I can be your friend

I can be your friend

June 30, 2022 9 By Yve Harrold

How do you learn to be okay when it’s not okay?

Even if we vow to see the bright side of our surroundings, to live in the moment, and to find joy, most likely, it’s still pretty easy to make a list of the irritants, the troubles, or the pain if we are asked. My list today might include summertime city traffic, fireworks, and dog poop that hasn’t been picked up. I could add the bigger concerns around gun violence, frightening weather patterns, and aging with grace.

Even with all of this, I am mostly smiling and happy and hopeful.

This is Santosha – a word that may only be familiar if you’ve learned a bit about yoga philosophy. It’s one of the Niyama’s (or virtues) that form the eight limbs of yoga as written by Pantanjali in the Yoga Sutras. If you just drifted, stay with me here.

Santosha essentially means contentment. Okay, that is pretty easy to be on board with. Who doesn’t want to live in that way? But, there is a paradox in contentment. Once we define it and acknowledge that we have it, we may be compelled to hang onto it so tightly that we are no longer being content. In other words, we become too focused on making pleasure permanent. And, it’s not.

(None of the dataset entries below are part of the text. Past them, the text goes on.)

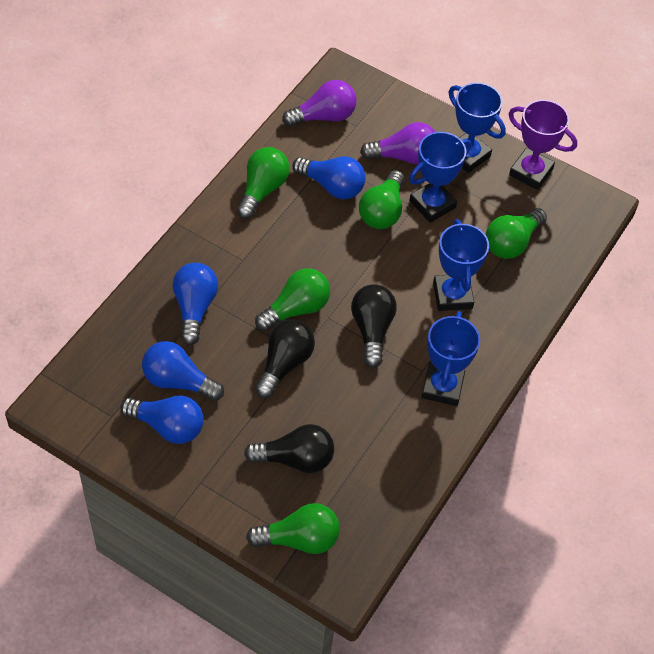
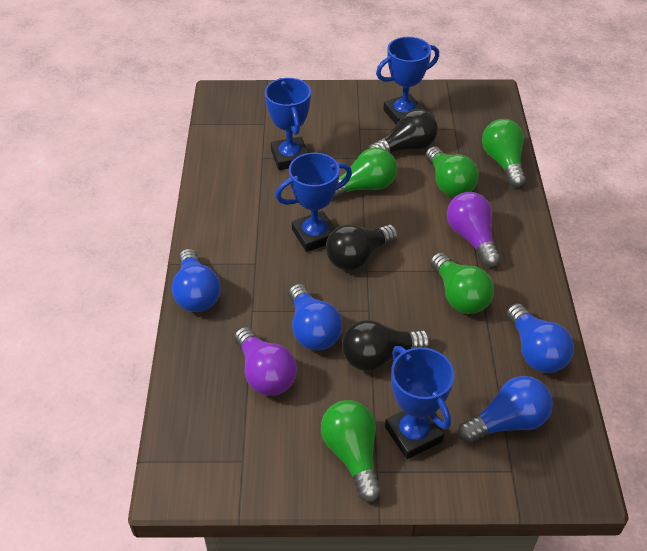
purple trophy: 1 -> 0

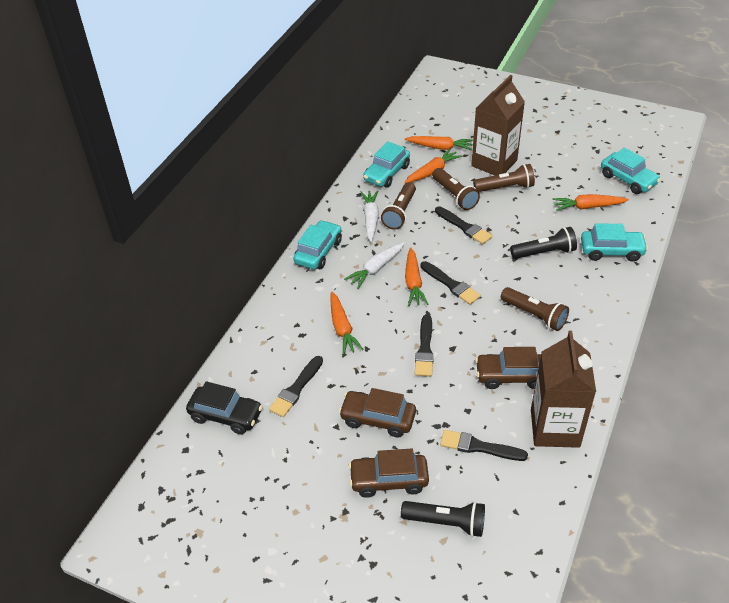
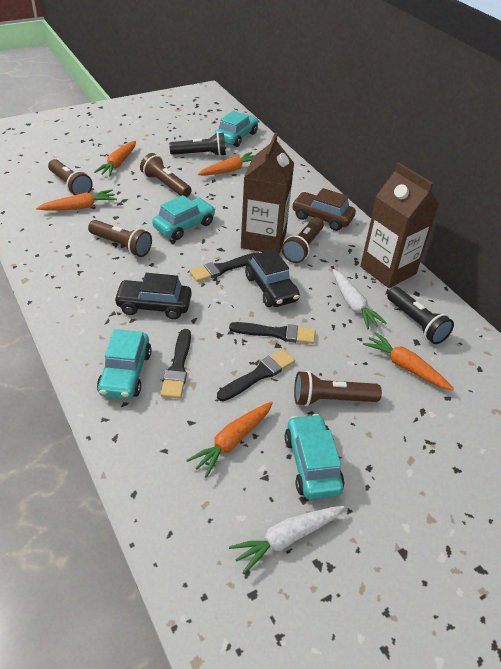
black brush: 5 -> 4
black car: 1 -> 2
brown car: 3 -> 1
brown flashlight: 4 -> 5

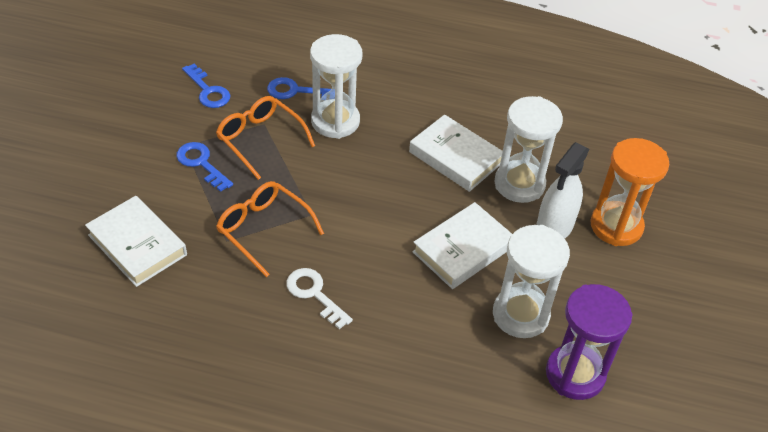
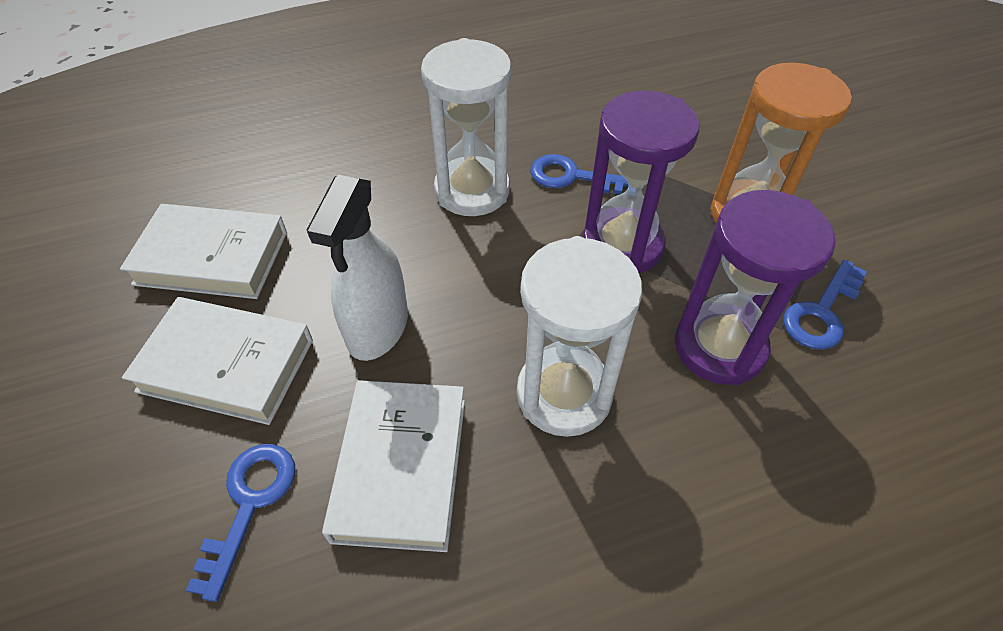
orange glasses: 2 -> 0
purple hourglass: 1 -> 2
white hourglass: 3 -> 2
white key: 1 -> 0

Another way to look at contentment is finding an abiding calm  – that place that allows us to ride the waves of the ups and downs of life. It’s about acknowledging the wild ride and not only agreeing to what is, but actually welcoming it. I admit this is not always easy for me. I seek help through meditation, yoga, nature, exercise, or gaining perspective from a friend. Sometimes a cuddle with Hank or a good cry can recenter me closer to that abiding calm. We do need tools to cope. Hopefully we can find healthy ones.

How can we find Santosha in grief? How can we ride those waves. No matter how much we want it to, grief really doesn’t go away. And although the event or events that have given rise to such grief may be well in the past, the grief may present itself as brand new on some days or moments. Even at the end of a remarkable day as you slowly ease into slumber, grief may say, hello, I am here, and you are not going to sleep!

That grief may jump in front of you while you are gazing upon the most beautiful thing – a flower, your dog, your child, or the mountains. It may say, look at me. Don’t forget I’m here.

That grief may show as fear just when you think you can let yourself be vulnerable. When you think you can and will love again. Grief says, are you sure about this?

A poem from Mary Oliver has given me another way to look at grief.

“Someone I loved once gave me
a box full of darkness.
It took me years to understand
that this, too, was a gift.” – Mary Oliver

Yes. Grief is a box full of darkness. Could it dare be a gift?

Grief, let me tell you something. I know you are there, but I can be your friend. I am grateful for you. You have taught me about life, and I am okay with your reminders. I invite you to walk along side of me. I don’t want to forget you, and now that you are part of my journey, I will continue learning from you. I will be okay, when it’s not okay.